Alors qu'ils représentaient l'un des derniers espaces de liberté qui leur était encore accessible, les parcs et jardins ont dû fermer leurs portes aux femmes, début novembre. Jusqu'alors, des horaires et jours différenciés avaient été instaurés pour qu'hommes et femmes ne se croisent pas. "Dans de nombreux endroits, les règles ont été violées, a justifié le porte-parole du ministère de la Promotion de la vertu et de la Prévention du vice. Il y avait une mixité et le [port du] hijab n'était pas respecté. C'est pourquoi une telle décision a été prise pour le moment."

Dans la foulée, les gymnases et les bains publics ont été interdits aux Afghanes. "Les salles de sport sont fermées aux femmes parce que leurs entraîneurs étaient des hommes et que certaines [des salles] étaient mixtes", a affirmé le ministère, ajoutant que les hammams et bains publics étaient également concernés par ces restrictions.

Privées de travail dans les ONG  

Derrière interdiction en date : samedi 24 décembre, les autorités talibanes ont ordonné aux ONG locales et étrangères de ne plus travailler avec des femmes. Dans une lettre qui leur est adressée, le ministère chargé d'approuver les licences des organisations opérant en Afghanistan a expliqué avoir pris cette décision après avoir reçu des "plaintes sérieuses", selon lesquelles les femmes y travaillant ne respectaient pas le port du "hijab islamique"

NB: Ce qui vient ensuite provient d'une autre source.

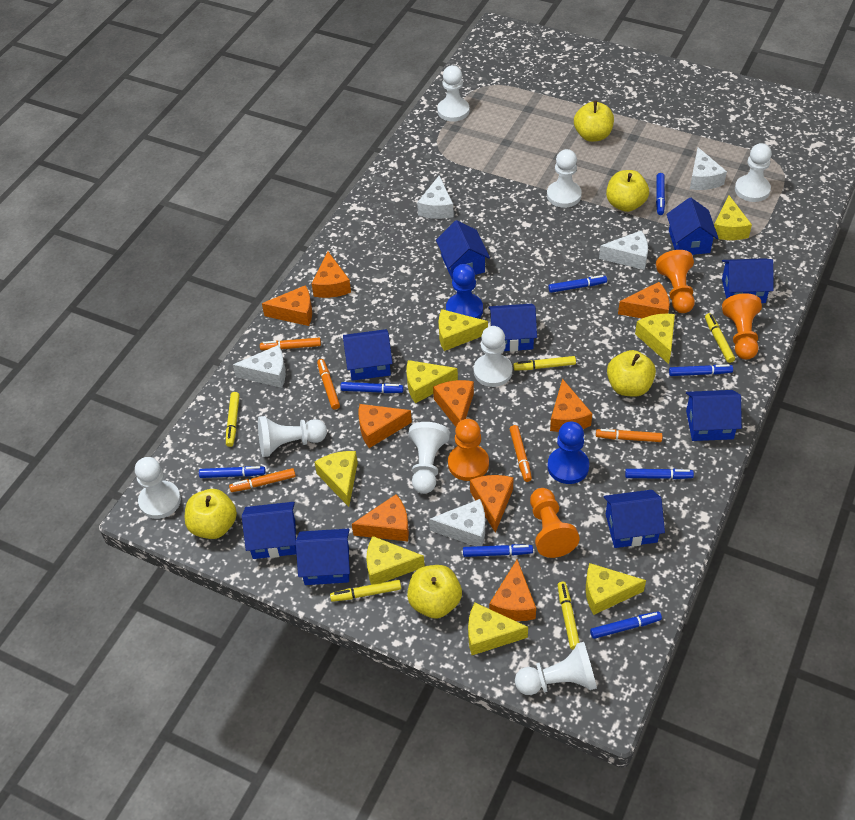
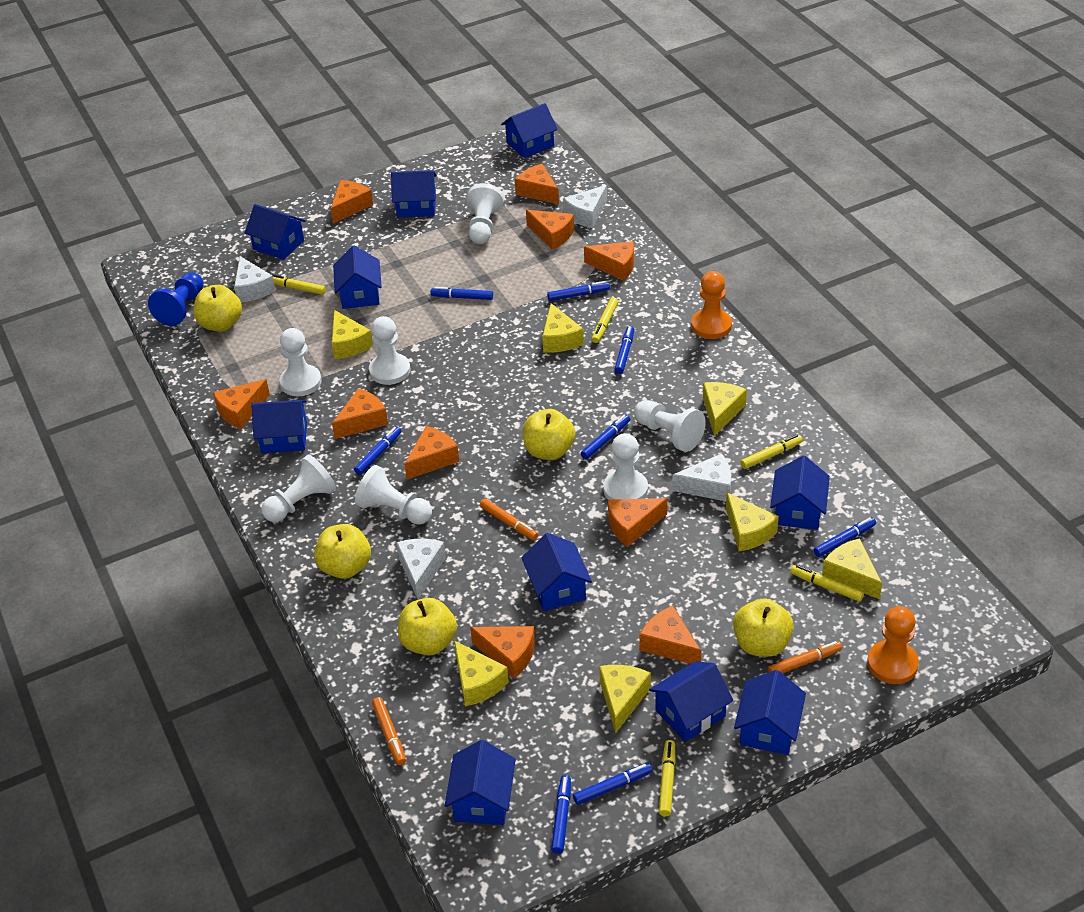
blue house: 9 -> 10
blue pawn: 2 -> 1
orange cheese: 9 -> 10
orange marker: 5 -> 3
orange pawn: 4 -> 2
white cheese: 5 -> 4
white pawn: 8 -> 7
yellow cheese: 8 -> 7

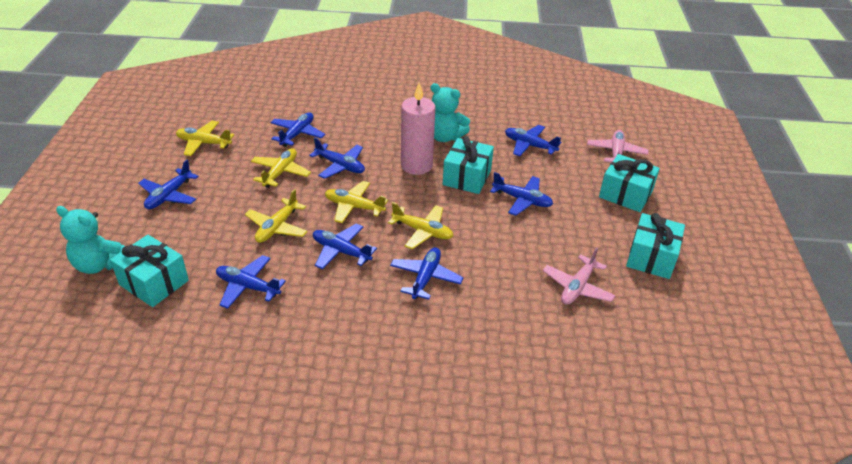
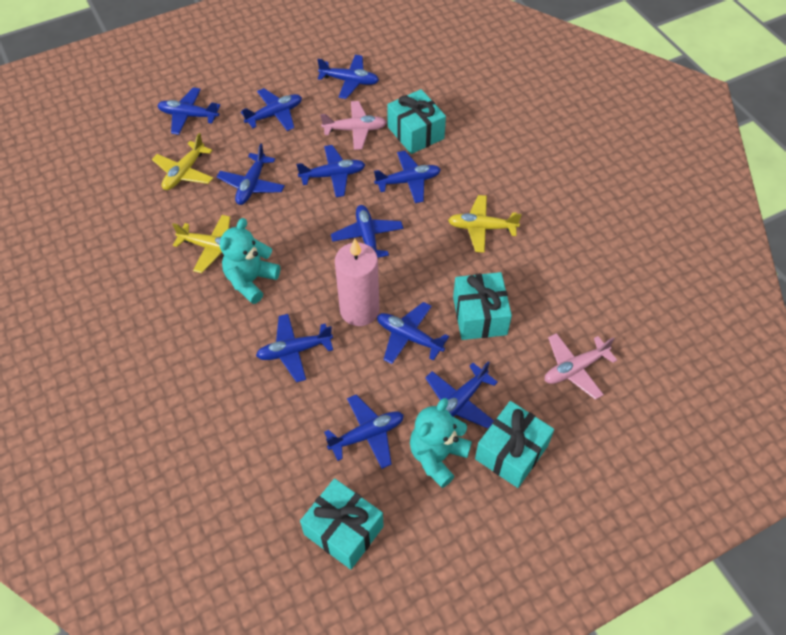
blue plane: 8 -> 11
yellow plane: 5 -> 3

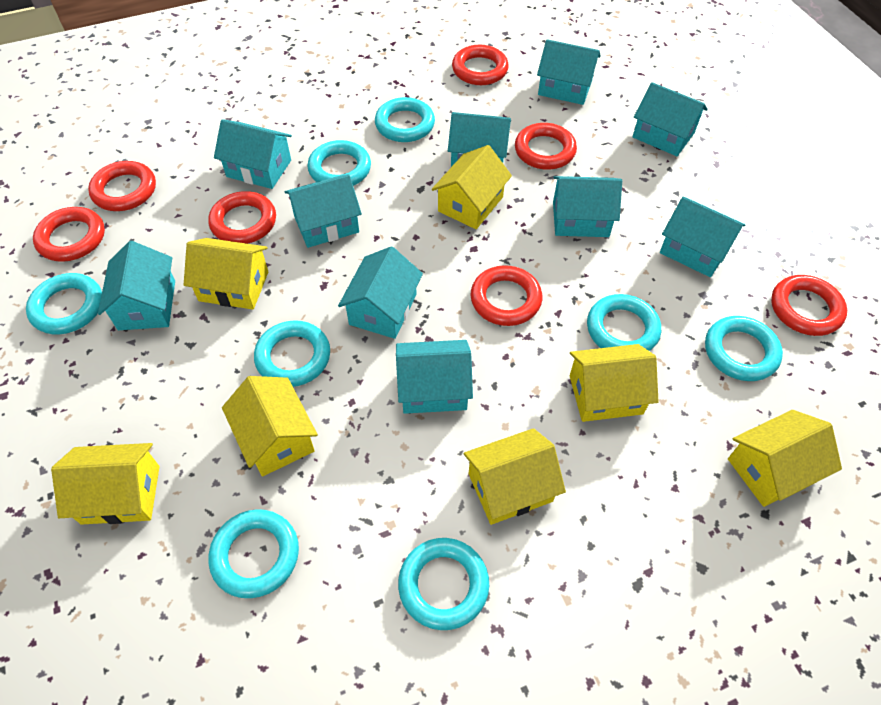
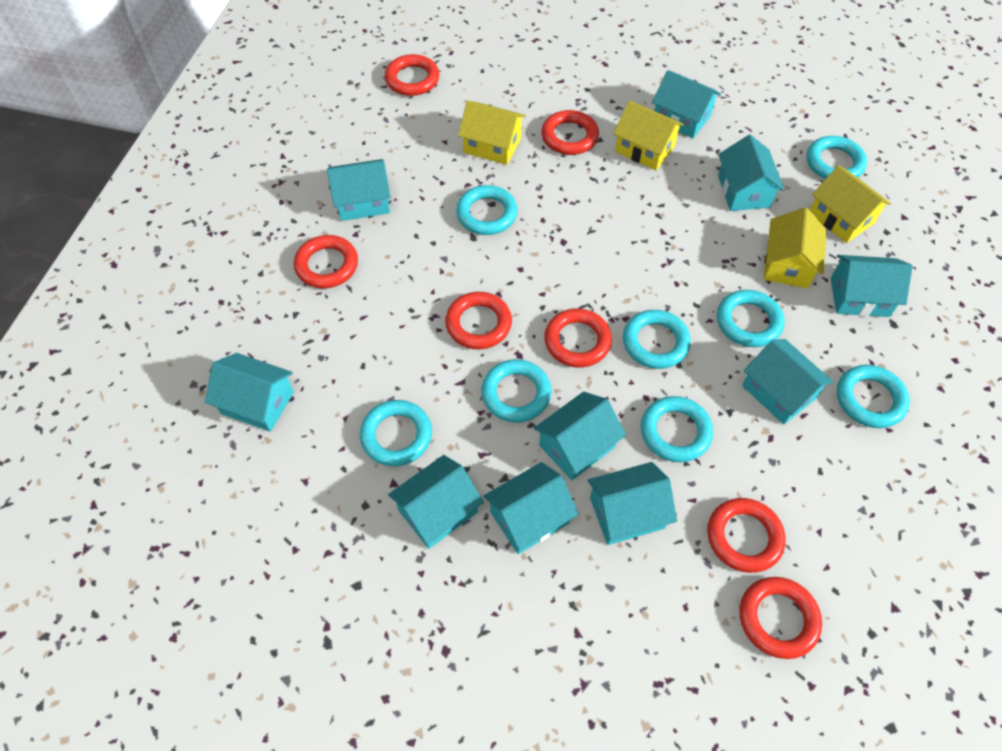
yellow house: 7 -> 4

L'organisation Action Aid, qui a annoncé suspendre ses activités dans le pays, a rappelé que "les femmes [étaient] essentielles à toute opération d'aide humanitaire", d'autant plus en Afghanistan où "seules les femmes peuvent interagir avec des femmes". Selon les Nations unies et les agences d'aide internationale, plus de la moitié des 38 millions d'habitants du pays ont besoin d'une assistance humanitaire pendant l'hiver.